Over half the school children in India can’t read properly: World Bank

Even as India has made considerable improvement in education enrolment in recent years, almost reaching the goal of universal access to schooling, a World Bank report reveals 55 per cent of children in the country cannot read age-appropriate text by age ten.

The report, that came to light on November 14- ‘Children’s Day,’ drew the ‘attention’ of the Congress-led Opposition and is likely to be raised by them among other issues- economic ‘slump,’ citizenship bill, Maharashtra development, farm distress and ‘normalcy’ in Kashmir- during the Winter Session of Parliament that commenced on Monday, sources said.

However, the Narendra Modi Government is not giving much ‘importance’ to the WB report claiming that the NDA has virtually achieved the ‘target’ of making every kid attending to schools in the country, but maintained that the report would be ‘studied at length.’

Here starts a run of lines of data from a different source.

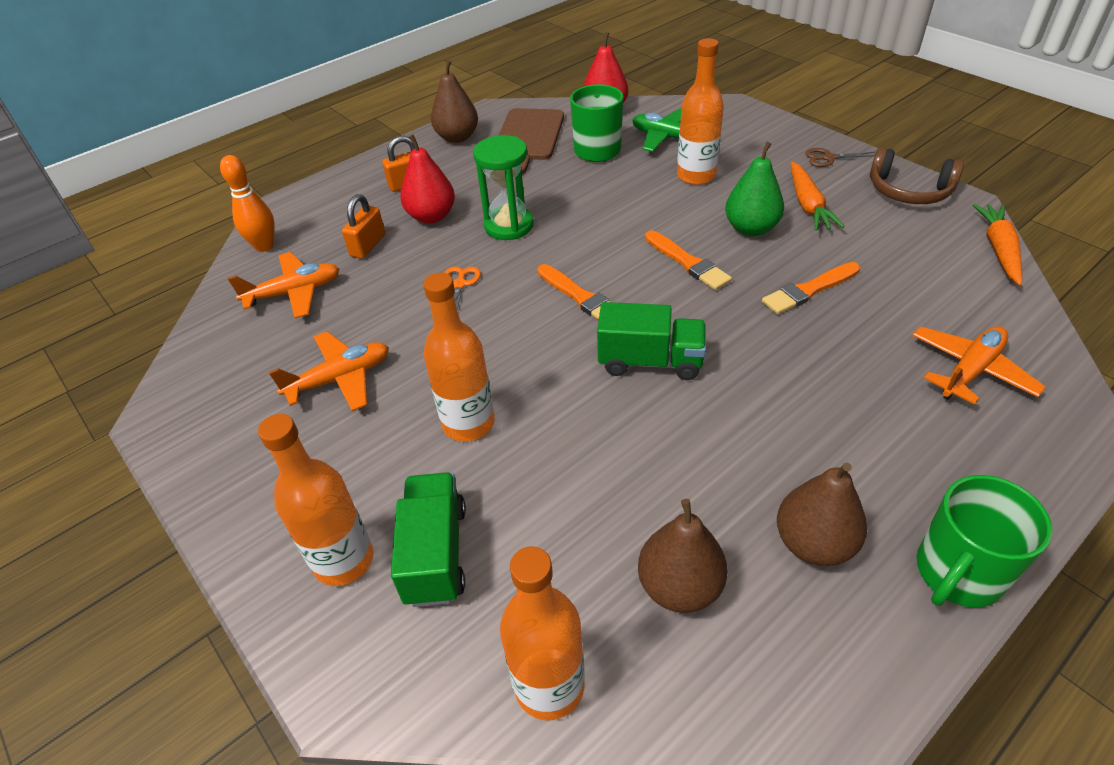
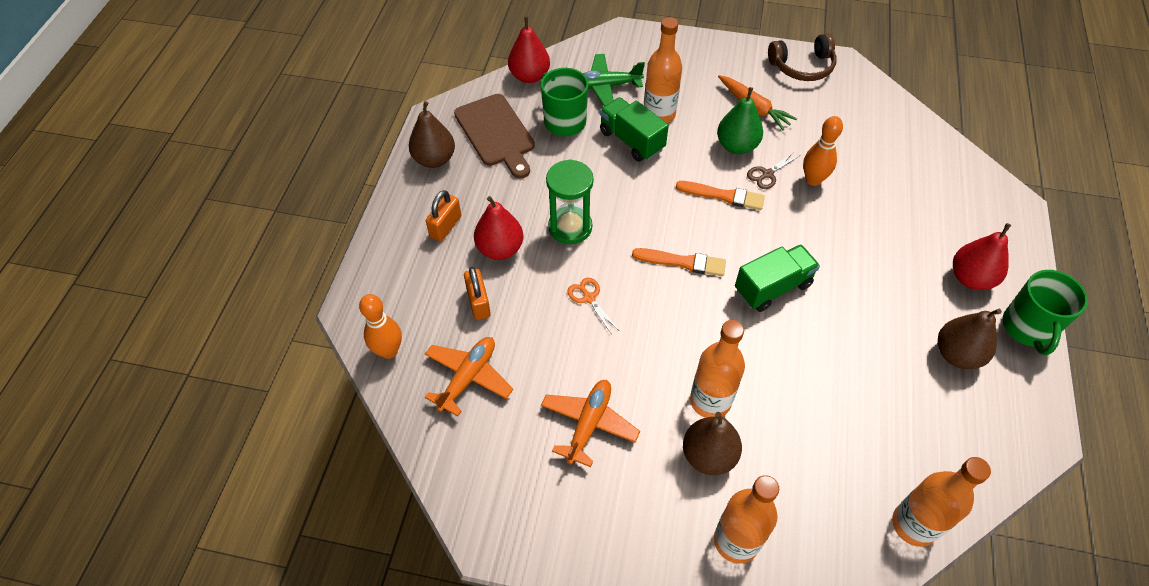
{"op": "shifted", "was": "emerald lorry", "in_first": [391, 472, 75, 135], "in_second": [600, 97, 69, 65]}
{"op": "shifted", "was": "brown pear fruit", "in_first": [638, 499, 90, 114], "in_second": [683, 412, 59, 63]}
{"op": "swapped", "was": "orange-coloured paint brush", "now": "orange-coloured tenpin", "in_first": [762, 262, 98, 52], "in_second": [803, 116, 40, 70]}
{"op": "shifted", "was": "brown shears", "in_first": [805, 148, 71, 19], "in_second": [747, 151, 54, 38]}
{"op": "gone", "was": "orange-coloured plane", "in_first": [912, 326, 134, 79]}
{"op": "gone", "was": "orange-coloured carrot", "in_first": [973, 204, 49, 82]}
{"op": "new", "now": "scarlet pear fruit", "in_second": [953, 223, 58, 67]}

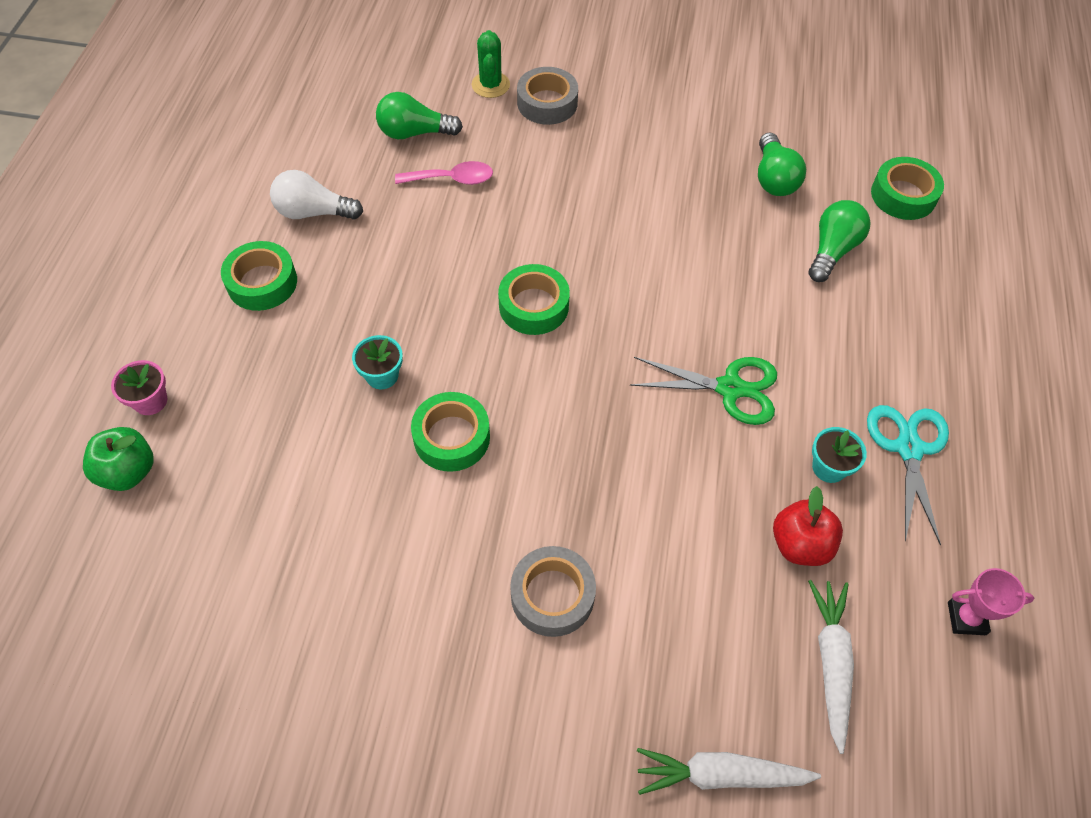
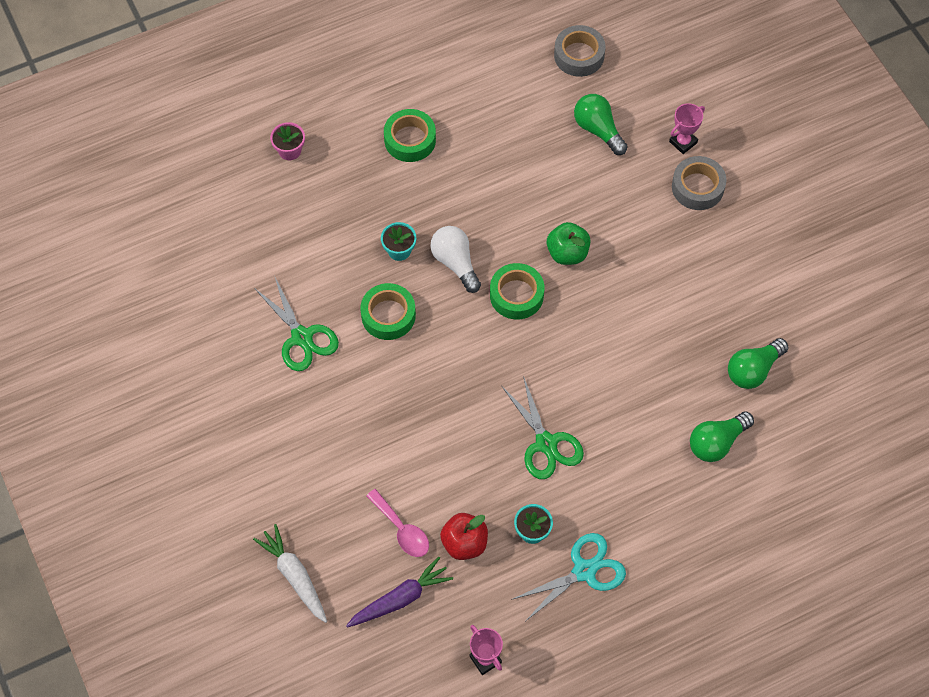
{"op": "shifted", "was": "emerald toy apple", "in_first": [83, 427, 71, 64], "in_second": [547, 222, 44, 43]}
{"op": "shifted", "was": "snow-white light bulb", "in_first": [270, 170, 93, 50], "in_second": [431, 226, 50, 67]}
{"op": "shifted", "was": "rosy teaspoon", "in_first": [395, 161, 98, 24], "in_second": [366, 489, 63, 68]}
{"op": "swapped", "was": "emerald cactus", "now": "rosy trophy", "in_first": [472, 30, 38, 68], "in_second": [669, 103, 36, 51]}
{"op": "shifted", "was": "gray tape", "in_first": [510, 546, 86, 91], "in_second": [554, 25, 51, 52]}
{"op": "repainted", "was": "snow-white carrot", "now": "purple carrot", "in_first": [808, 580, 46, 174], "in_second": [346, 557, 107, 71]}
{"op": "rotated", "was": "emerald light bulb", "in_first": [809, 200, 62, 82], "in_second": [690, 411, 64, 51], "clockwise": 150}
{"op": "gone", "was": "emerald tape", "in_first": [871, 157, 73, 63]}
{"op": "new", "now": "emerald shears", "in_second": [254, 275, 85, 96]}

”We will go through the report first at length, and then make any comment in this regard at an appropriate time,” a senior BJP leader said on condition of anonymity.
According to the Annual Status of Education Report (Rural) 2018, only 50.3 per cent of class 5 children in rural India could read a class 2-level text.
”This shows a high degree of ‘learning poverty’ coming in the way of tackling actual poverty,” the ASR report suggests.

The report also finds that it was in 2012 that the then Planning Commission ”acknowledged for the first time that there was a problem with learning outcomes” but notes that over the last two years, many states ” have shown many changes …. towards learning outcomes.”

Referring to the ‘role’ of ‘learning poverty’ in the other countries, the report says while the world has made rapid strides in ending poverty, poverty reduction may not be fast enough to reach the target of ending of extreme poverty by 2030.
If indeed that goal is missed, it suggests that some of the explanation could be in the inability to sufficiently tackle ‘learning poverty.’

When views were sought on the subject, educationists here observed, ”If a child cannot read age-appropriate text, his or her learning curve is likely to plateau as he or she will be unable to move on from identifying words to grasping subjects and all later schooling will become a waste.”

” It is generally agreed that the inflection point is class three. Countries which have prioritised and invested in foundational learning have produced a better quality of workforce, enabling their economies to take off. Both China and South Korea did it in 1970s, and the impact of their economies was tremendous,” sociologist and economist Subodh Kany Sahay said.

Lecturer of Political Science Nilima Bhirmani, when asked to comment, maintained ”Getting age-appropriate reading right by class three is a simple, quantifiable metric that can be implemented across the education landscape.”

”The report should be read right by the Government that rolls out a new National Education policy, and it would do well to code in foundational learning and oral reading fluency,”  Bhimani opined.